Entzündliche Schmerzen: Bei einer Entzündung treten die Schmerzen oft spezifisch im betroffenen Bereich auf und werden meistens als «dumpfe» Schmerzen beschrieben, die manchmal von Rötung, Schwellung und Erwärmung des betroffenen Bereichs begleitet werden. Entzündungsschmerzen treten häufig in Gelenken und im Rücken auf.

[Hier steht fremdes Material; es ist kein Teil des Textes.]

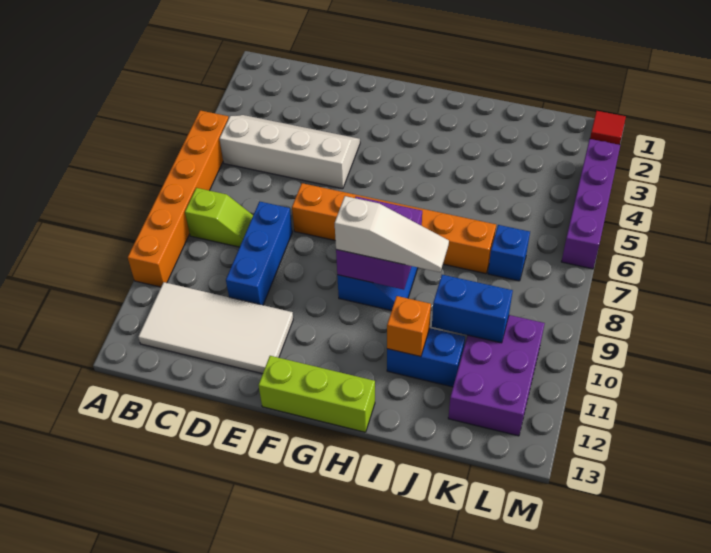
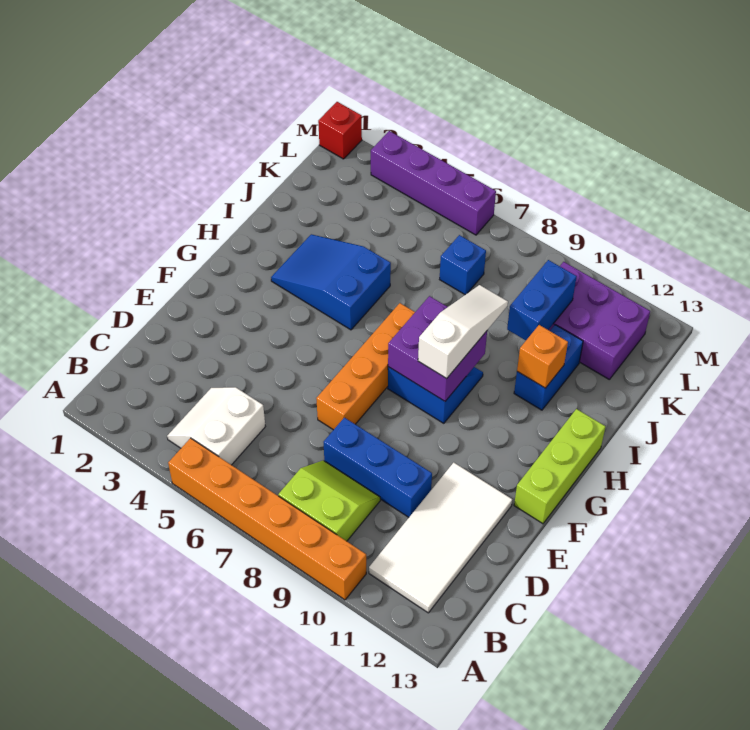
white slope B4:E5 level 1 top 5 -> white slope B4:C5 level 1 top 5
lime slope B8:C8 level 1 top B -> lime slope B8:C9 level 1 top B
orange brick E7:J7 level 1 -> orange brick E7:H7 level 1
none -> blue slope H3:I5 level 1 top 5
red tile M1 level 1 -> red brick M1 level 1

Neuropathische Schmerzen: Sie beruhen im Grunde auf einem Fehler im Nervensystem, zum Beispiel, wenn Nerven beschädigt wurden oder aus einem anderen Grund nicht mehr wie gewohnt funktionieren. Die Folge sind kribbelnde, schiessende oder stechende Schmerzen, für die es keine offensichtliche Ursache gibt.

Physiologischer Nozizeptorenschmerz: Das sind Schmerzen, die durch eine Schädigung des Körpers verursacht werden und eine Schutzfunktion haben. Gute Beispiele dafür sind Schmerzen in überlasteten Gelenken, im unteren Rückenbereich oder Schmerzen nach Sportverletzungen und nach Operationen.

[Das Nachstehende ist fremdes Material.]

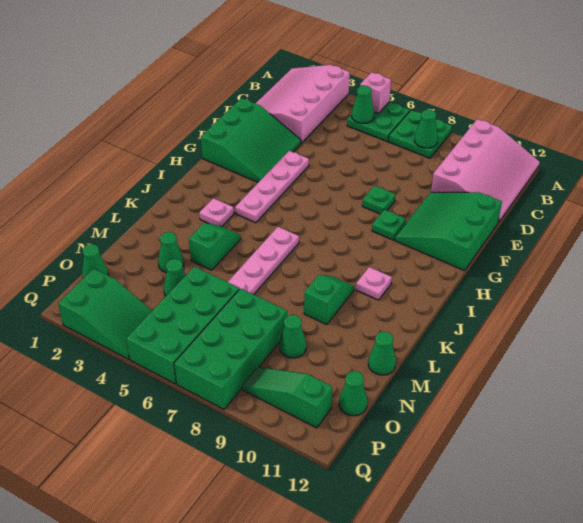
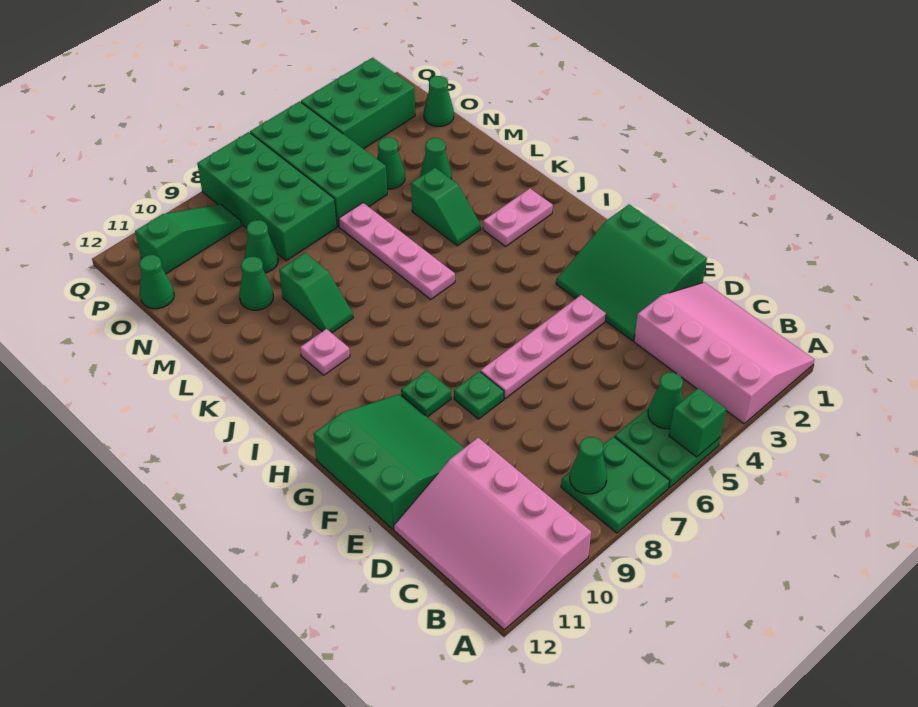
pink brick A5 level 2 -> green brick A5 level 2
pink plate F4:I4 level 1 -> pink plate F4:F7 level 1
pink plate J3 level 1 -> pink plate J2:J3 level 1
green cone M12 level 1 -> green cone M10 level 1
green slope P2:Q4 level 1 top 2 -> green brick P2:Q4 level 1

Führen Sie ein Schmerztagebuch

Zurück zur ursprünglichen Frage in der ärztlichen Sprechstunde: «Können Sie mir sagen, wie sich die Schmerzen anfühlen?» Vielen Menschen, die unter Schmerzen leiden, hilft ein Schmerztagebuch. Darin zeichnen Betroffene täglich auf:

  • ob und welche Schmerzen sie an diesem Tag hatten;
  • wie lange die Schmerzen anhielten; • ob die Schmerzen im Laufe des Tages zu- und abnahmen oder konstant blieben;
  • ob es einen – vermuteten – Auslöser für die Schmerzen gibt, wie zum Beispiel körperliche Aktivitäten, Schlafqualität, Nahrungsmittel oder Stress;
  • wie stark die Schmerzen auf einer Skala von 1 (leicht) bis 10 (unerträglich) sind. Jeder Mensch hat ein individuelles Schmerzempfinden, deshalb ist es wichtig, die Intensität der Schmerzen für sich selbst einzuschätzen.

Je besser Menschen ihre Schmerzen in einer Sprechstunde beschreiben können, desto genauer kann eine Behandlung durchgeführt werden. Ein ganzheitlicher Ansatz hilft dabei, über den Schmerz hinaus zu denken – und die Freude am Leben wieder zurück zu gewinnen.